A video goes viral—or does it? Why did a handful of girls’ first names remain popular across generations and then “cycle in and out of popularity faster than summer dress styles”? Why was the phenomenal success of “Rock Around the Clock” (by some counts second only to Bing Crosby’s “White Christmas”) such a fluke?
Derek Thompson, a senior editor at The Atlantic, tackles these and a host of other intriguing questions in Hit Makers: Why Things Become Popular (Penguin Press, 2017). His book has two core themes: the secret to making products that people like and the reasons that some products fail while similar ideas catch on and become massive hits. Addressing these themes, he tells refreshingly new stories. And he offers explanations, occasionally in the form of models but, especially in the case of the greatest hits, often closer to “magic sprinkle dust.”
I’m about to do a great disservice to Thompson’s book by focusing on two models. The first comes from a professor of marketing who describes the entertainment business as “a complex, adaptive, semi-chaotic industry with Bose-Einstein distribution dynamics and Pareto power law characteristics with dual-sided uncertainty.” Sounds pretty similar to the financial markets, doesn’t it?
For those not familiar with Bose-Einstein distribution dynamics, it essentially says that “gas molecules in sealed containers would aggressively cluster at a time and place that was impossible to predict with certainty.” As a metaphor for pop culture, it says that “at some point in time, [consumers] will cluster around an unforeseeable cultural product by buying the same book or attending the same movie.” As for dual-sided uncertainty, in this case applied to films, “Hollywood is in the business of predicting what audiences want many years in the future, even though most people couldn’t say for sure [what they want], even if you asked them.”

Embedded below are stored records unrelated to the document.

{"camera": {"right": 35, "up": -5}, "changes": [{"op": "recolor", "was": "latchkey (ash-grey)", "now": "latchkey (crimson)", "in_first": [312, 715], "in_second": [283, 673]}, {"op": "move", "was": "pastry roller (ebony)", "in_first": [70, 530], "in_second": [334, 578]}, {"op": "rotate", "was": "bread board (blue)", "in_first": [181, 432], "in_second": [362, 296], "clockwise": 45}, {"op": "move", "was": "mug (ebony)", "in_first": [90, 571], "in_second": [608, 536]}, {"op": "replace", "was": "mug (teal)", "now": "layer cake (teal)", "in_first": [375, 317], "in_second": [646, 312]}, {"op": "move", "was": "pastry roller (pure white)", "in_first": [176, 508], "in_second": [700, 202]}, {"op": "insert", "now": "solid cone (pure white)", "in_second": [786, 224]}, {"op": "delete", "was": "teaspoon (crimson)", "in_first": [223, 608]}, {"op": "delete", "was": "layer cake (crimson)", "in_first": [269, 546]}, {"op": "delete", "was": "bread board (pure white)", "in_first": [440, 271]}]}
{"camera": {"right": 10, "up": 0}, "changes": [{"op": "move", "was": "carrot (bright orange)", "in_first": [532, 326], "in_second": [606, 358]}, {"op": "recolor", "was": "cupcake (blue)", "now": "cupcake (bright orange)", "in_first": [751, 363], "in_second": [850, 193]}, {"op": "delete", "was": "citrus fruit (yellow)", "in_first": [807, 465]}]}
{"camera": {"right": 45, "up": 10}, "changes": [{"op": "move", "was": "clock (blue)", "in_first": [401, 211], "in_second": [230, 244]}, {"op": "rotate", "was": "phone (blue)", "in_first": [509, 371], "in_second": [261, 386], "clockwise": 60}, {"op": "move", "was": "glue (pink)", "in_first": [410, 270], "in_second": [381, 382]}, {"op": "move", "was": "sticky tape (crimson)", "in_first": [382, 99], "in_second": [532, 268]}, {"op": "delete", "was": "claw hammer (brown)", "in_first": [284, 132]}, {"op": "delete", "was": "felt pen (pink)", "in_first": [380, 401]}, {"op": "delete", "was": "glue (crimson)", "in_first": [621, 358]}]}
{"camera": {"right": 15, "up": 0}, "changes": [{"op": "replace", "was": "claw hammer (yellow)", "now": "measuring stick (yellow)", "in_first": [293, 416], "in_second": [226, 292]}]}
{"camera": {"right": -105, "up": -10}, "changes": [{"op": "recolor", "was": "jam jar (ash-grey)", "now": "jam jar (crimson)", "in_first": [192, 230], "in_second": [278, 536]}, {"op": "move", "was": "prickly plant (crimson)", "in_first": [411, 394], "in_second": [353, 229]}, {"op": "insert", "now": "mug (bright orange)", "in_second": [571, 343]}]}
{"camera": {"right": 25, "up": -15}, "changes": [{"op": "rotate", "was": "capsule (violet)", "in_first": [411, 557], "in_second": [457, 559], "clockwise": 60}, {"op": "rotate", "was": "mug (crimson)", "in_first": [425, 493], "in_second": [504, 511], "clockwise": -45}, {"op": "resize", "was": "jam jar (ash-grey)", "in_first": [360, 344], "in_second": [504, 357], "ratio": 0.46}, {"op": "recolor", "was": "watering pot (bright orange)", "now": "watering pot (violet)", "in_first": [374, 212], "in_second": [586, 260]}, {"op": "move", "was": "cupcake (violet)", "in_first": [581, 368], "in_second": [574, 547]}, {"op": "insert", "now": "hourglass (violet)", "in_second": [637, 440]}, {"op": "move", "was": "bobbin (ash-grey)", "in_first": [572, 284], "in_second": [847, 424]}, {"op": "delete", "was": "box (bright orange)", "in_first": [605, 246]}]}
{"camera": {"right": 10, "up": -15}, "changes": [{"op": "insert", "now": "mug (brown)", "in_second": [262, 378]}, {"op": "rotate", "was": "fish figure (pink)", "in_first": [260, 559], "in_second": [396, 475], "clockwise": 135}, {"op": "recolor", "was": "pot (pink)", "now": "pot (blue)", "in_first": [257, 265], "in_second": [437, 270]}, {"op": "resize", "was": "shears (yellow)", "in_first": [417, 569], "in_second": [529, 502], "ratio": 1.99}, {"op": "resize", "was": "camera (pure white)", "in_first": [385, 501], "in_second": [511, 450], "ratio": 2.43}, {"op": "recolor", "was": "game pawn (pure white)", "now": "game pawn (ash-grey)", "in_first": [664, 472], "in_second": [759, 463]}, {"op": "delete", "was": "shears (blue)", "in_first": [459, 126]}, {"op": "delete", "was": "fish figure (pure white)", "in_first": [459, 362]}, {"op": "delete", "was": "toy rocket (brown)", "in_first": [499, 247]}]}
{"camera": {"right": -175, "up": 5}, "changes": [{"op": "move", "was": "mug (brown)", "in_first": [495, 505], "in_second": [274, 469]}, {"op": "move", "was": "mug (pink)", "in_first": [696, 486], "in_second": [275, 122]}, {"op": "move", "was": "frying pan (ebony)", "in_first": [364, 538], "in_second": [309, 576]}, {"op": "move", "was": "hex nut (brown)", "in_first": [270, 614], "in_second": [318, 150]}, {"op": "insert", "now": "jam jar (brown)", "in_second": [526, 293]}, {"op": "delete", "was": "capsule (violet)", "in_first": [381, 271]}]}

The second model is one Thompson sets out to destroy as myth: ideas going viral. In epidemiology a viral disease “has the potential to spread exponentially. One person infects two. Two infect four. Four infect eight. And before long, it’s a pandemic.” Ideas, by contrast, do not go viral. Ideas achieve massive popularity primarily through broadcast diffusion—“many people getting information from one source.” Essentially, “one Facebook post, one favorable spot on the Drudge Report, or one well-watched segment on Fox News reaches thousands and thousands of people instantaneously, and then a small fraction of that … group passes it along again.” The better model looks something like this:
I must admit that after I requested a digital copy of this book on NetGalley I had second thoughts. Did I really care what made a best seller or a #1 song? Thompson convinced me that, yes, I did. So, even though this blog doesn’t exactly have the impact of a major media outlet, I can perhaps play a role in broadcasting that Hit Makers is a great book.